This page explains how to make an adjudication application under the Building Industry Fairness (Security of Payment) Act 2017 (Qld).
The Act provides a streamlined process that allows a claimant to recover a disputed or unpaid progress payment. For payment claims made before 17 December 2018, the adjudication process set out in the Building and Construction Industry Payments Act 2004 (Qld) will apply. You can read more about that here. This article focuses on adjudication applications in respect of payment claims made after 17 December 2018.
If you aren’t sure how to make an adjudication application under the Act, we suggest the following approach
- Find out when (and how) your application needs to be lodged
- Check the Act to see what should be included in your adjudication application.
- If you think you might need it, get help straight away.
- Prepare your application and submissions, and gather evidence dealing with the substance of the claim.
- Serve the application by the deadline.
Each of these steps is explained in more detail below.
1. When can an adjudication application be made?
There are strict timelines for when an adjudication application can be made. When your adjudication application needs to be lodged is determined by section 79 of the Act. The deadline for submitting your application will differ depending on the circumstances. The Act provides for three possible scenarios:
- If you did not receive a payment schedule and full payment of the amount in the payment claim was not made, you have 30 business days after the later of:
- the due date for the progress payment to which the payment claim relates; and
- the last day the respondent could have given the payment schedule. This is the earlier of the expiry of the period stated in the contract for which the respondent must give a payment schedule or 15 business days after the payment claim was made.
- If the respondent did not pay the full amount stated in the payment schedule, you have 20 business days after the due date for the progress payment to which the payment claim relates.
- If the amount stated in the payment schedule is less than the amount stated in the payment claim, you have 30 business days from the date you received the payment schedule to make the application.
Once you have determined when your application is due, you will need to consider how to make your application with The Queensland Building and Construction Commission (QBCC).
You can read more about the process here.
2. Check the Act to see what should be included in your adjudication application.

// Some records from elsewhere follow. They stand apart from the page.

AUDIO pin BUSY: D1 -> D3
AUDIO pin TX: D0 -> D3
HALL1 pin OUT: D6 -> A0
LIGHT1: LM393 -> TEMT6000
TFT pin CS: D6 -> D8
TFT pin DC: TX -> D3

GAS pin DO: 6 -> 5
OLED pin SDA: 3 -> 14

Your adjudication application must:
- be in writing;
- be in the approved form;
- be made out to the QBCC;
- identify the payment claim and the payment schedule to which it relates; and
- be accompanied by an application fee (in addition to the adjudicator’s fee).

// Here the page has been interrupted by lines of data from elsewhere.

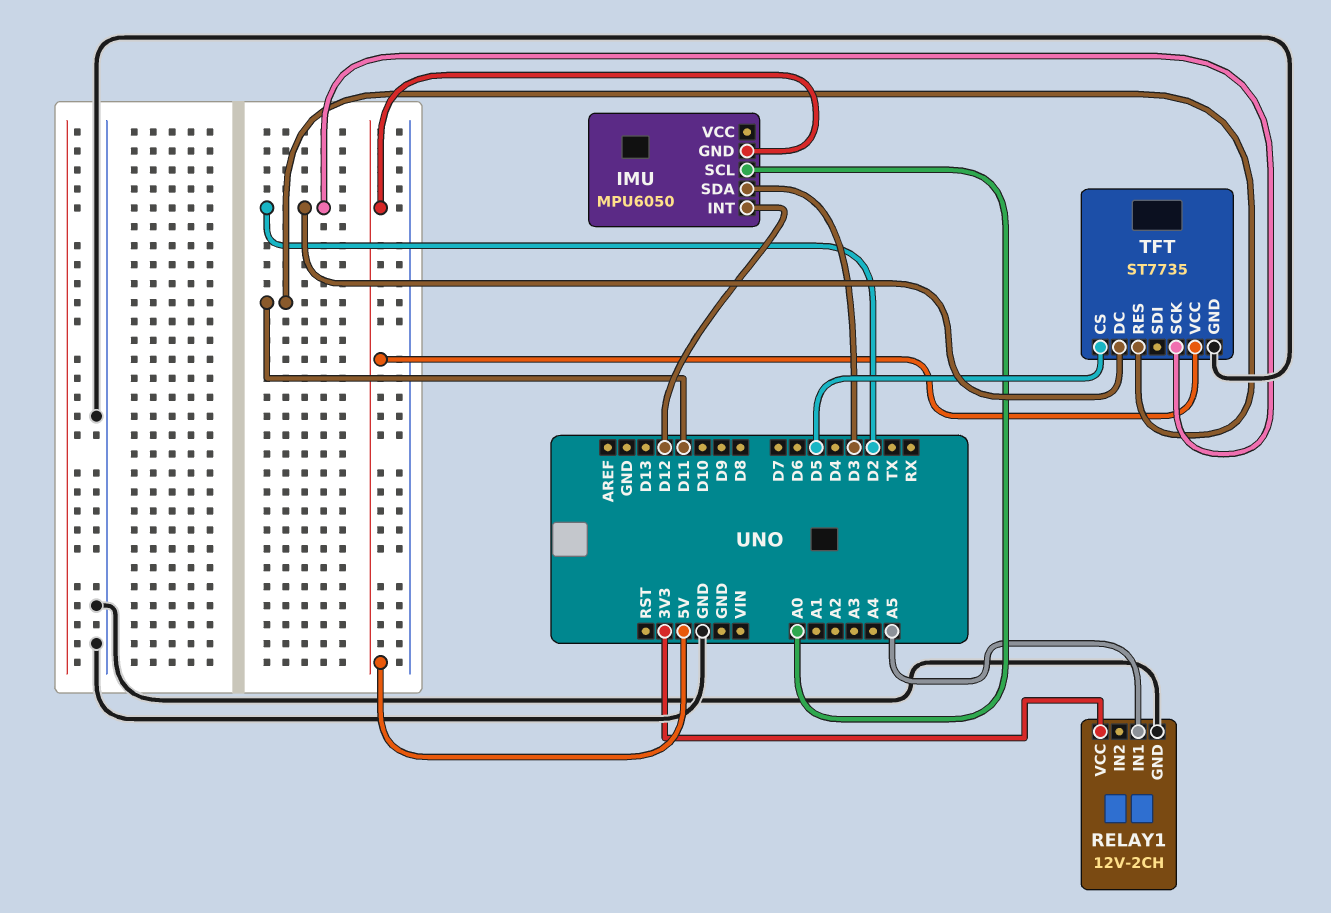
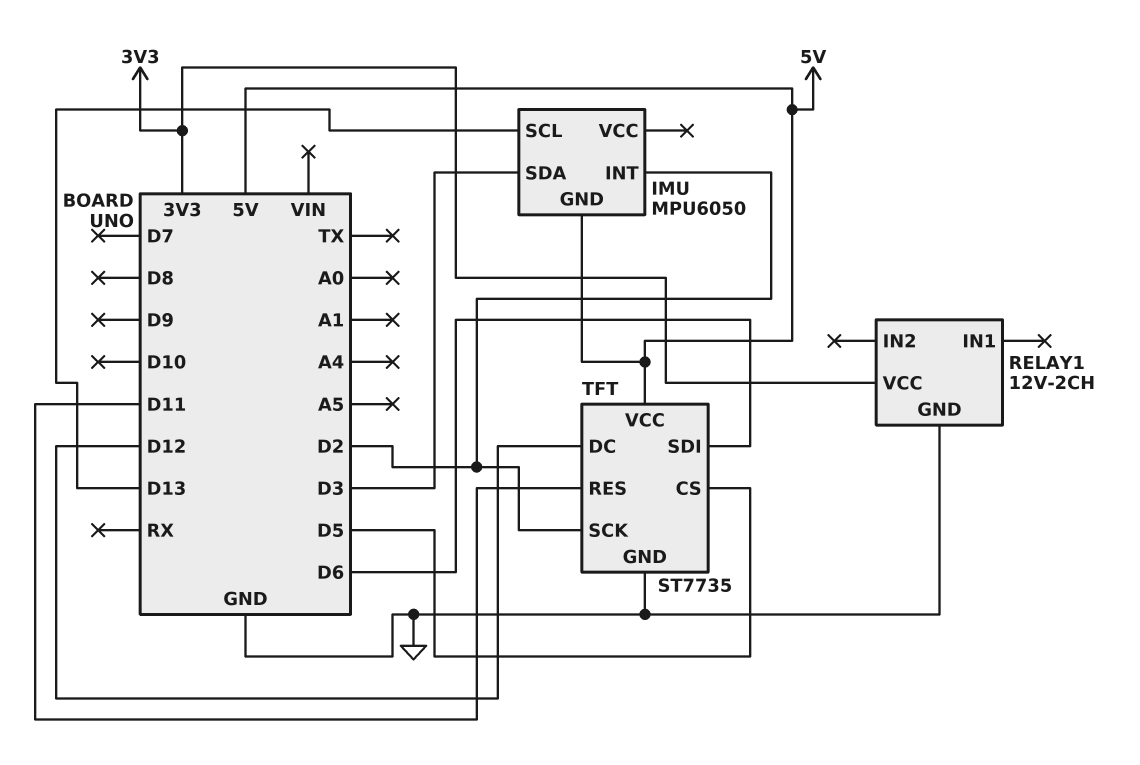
IMU pin INT: D12 -> D2
IMU pin SCL: A0 -> D13
RELAY1 pin IN1: A5 -> none
TFT pin DC: D2 -> D12
TFT pin SDI: none -> D6

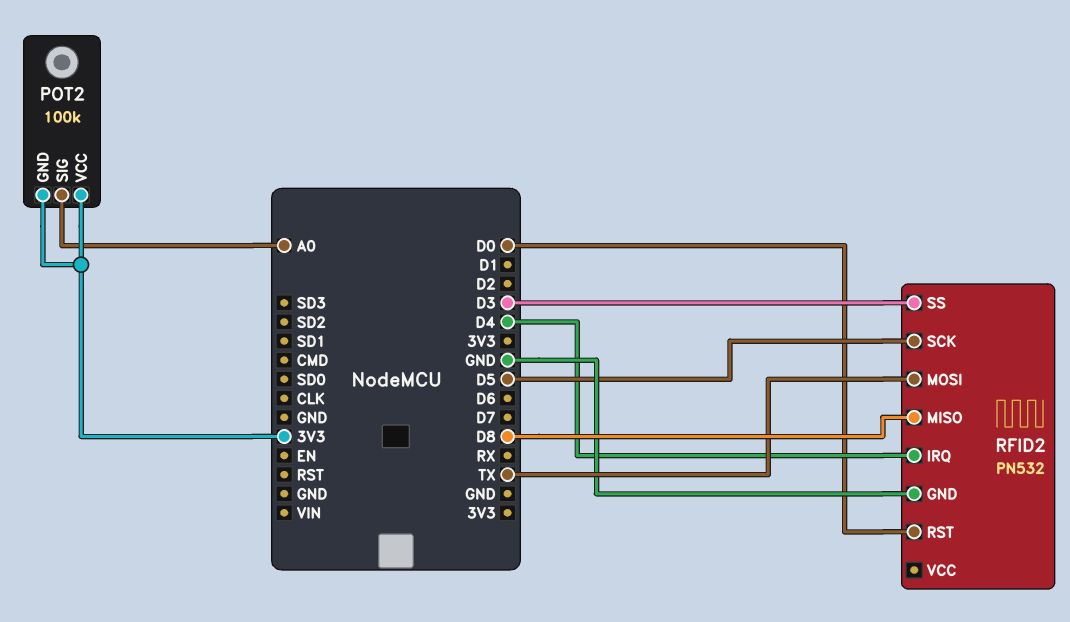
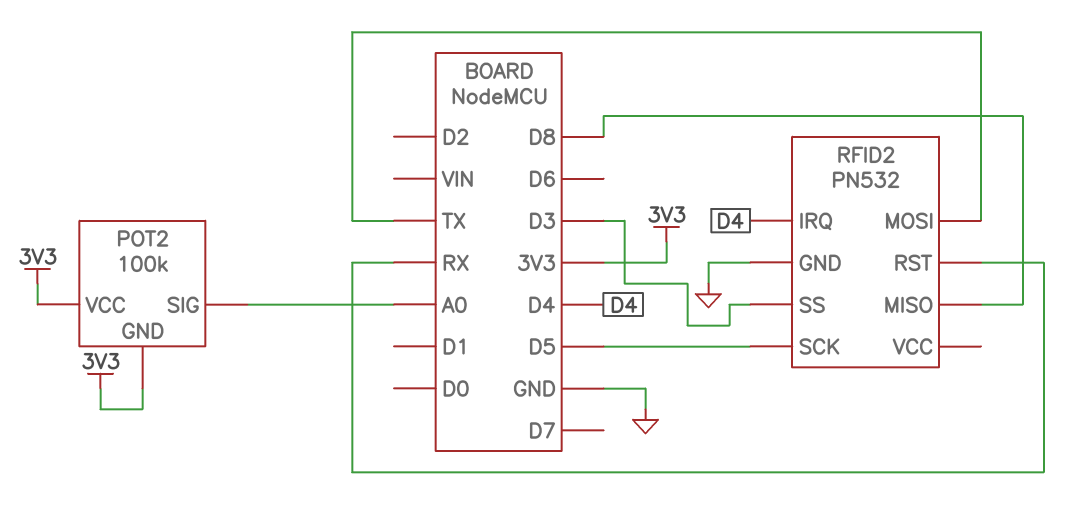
RFID2 pin RST: D0 -> RX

The application should include a copy of the contract, the payment claim and the payment schedule (if one was received). You may also include any submissions relevant to the application. If your claim is $25,000 (incl GST) or less, your submissions cannot be more than 10 pages but may include supporting documents that are referred to in your submission. There are no page limit restrictions on submissions for claims over $25,000 (incl GST).
There are two ways you can lodge your application:
- online, via your ‘myQBCC’ account, using the online form. You can upload your submissions and all supporting documents; or
- in person or by post. You must download and complete the adjudication application form and lodge it in person at a QBCC Service Centre or by post or fax. You can find a list of Service Centres here.
Make sure your application is delivered before 5pm (AEST) on or before the due date, which must be a business day. Any applications lodged after 5pm (AEST) are taken to have been delivered the next business day.
Once you have lodged your application with the QBCC, the Registrar of the QBCC must refer your application to an adjudicator within four business days of receiving your application (see section 79(4)).
3. If you think you might need it, get help straight away.
If you think you might need assistance preparing your adjudication application, it’s critical that you seek help as early as you can. Some parts of the Act are highly technical, and an experienced construction lawyer will be able to help you work through the issues. (You can contact us here.)
No matter how good they are, a lawyer will not be able to achieve much if they only receive instructions a short time before your application is due.
4. Prepare the submissions and gather evidence dealing with the substance of the claim.
Once you understand what can be included in your adjudication application, it is time to start putting the application together, including the supporting documentation.
Adjudication applications can sometimes be lengthy documents (although keep in mind the restrictions on length specified above if your claim is $25,000 (incl GST) or less). It is not sufficient for the claimant to rely solely on the payment claim and state that they are entitled to payment.
Usually, an adjudication application would include:
- submissions to the effect that the work was done and/or related goods and services were supplied as required under the contract;
- a copy of the contract, or if the contract was agreed verbally, submissions with the terms of the oral agreement, and any emails or correspondence supporting this;
- submissions indicating the nature and extent of the work carried out (including any rectification or defects work);
- submissions clearly setting out calculations of the total amount claimed, with itemised works and the total;
- witness statements, expert reports, test results, photographs, invoices, statutory declarations, or other documentation or correspondence that supports the claim, attached as numbered documents; and
- legal submissions which support the claim.
5. Serve your adjudication application by the deadline.
Once your application is finalised, make sure you lodge it before the deadline.
You must also serve a copy of your application and supporting documents on the respondent in accordance with section 79(3) of the Act. You should do so as soon as possible after you have delivered your application to the QBCC.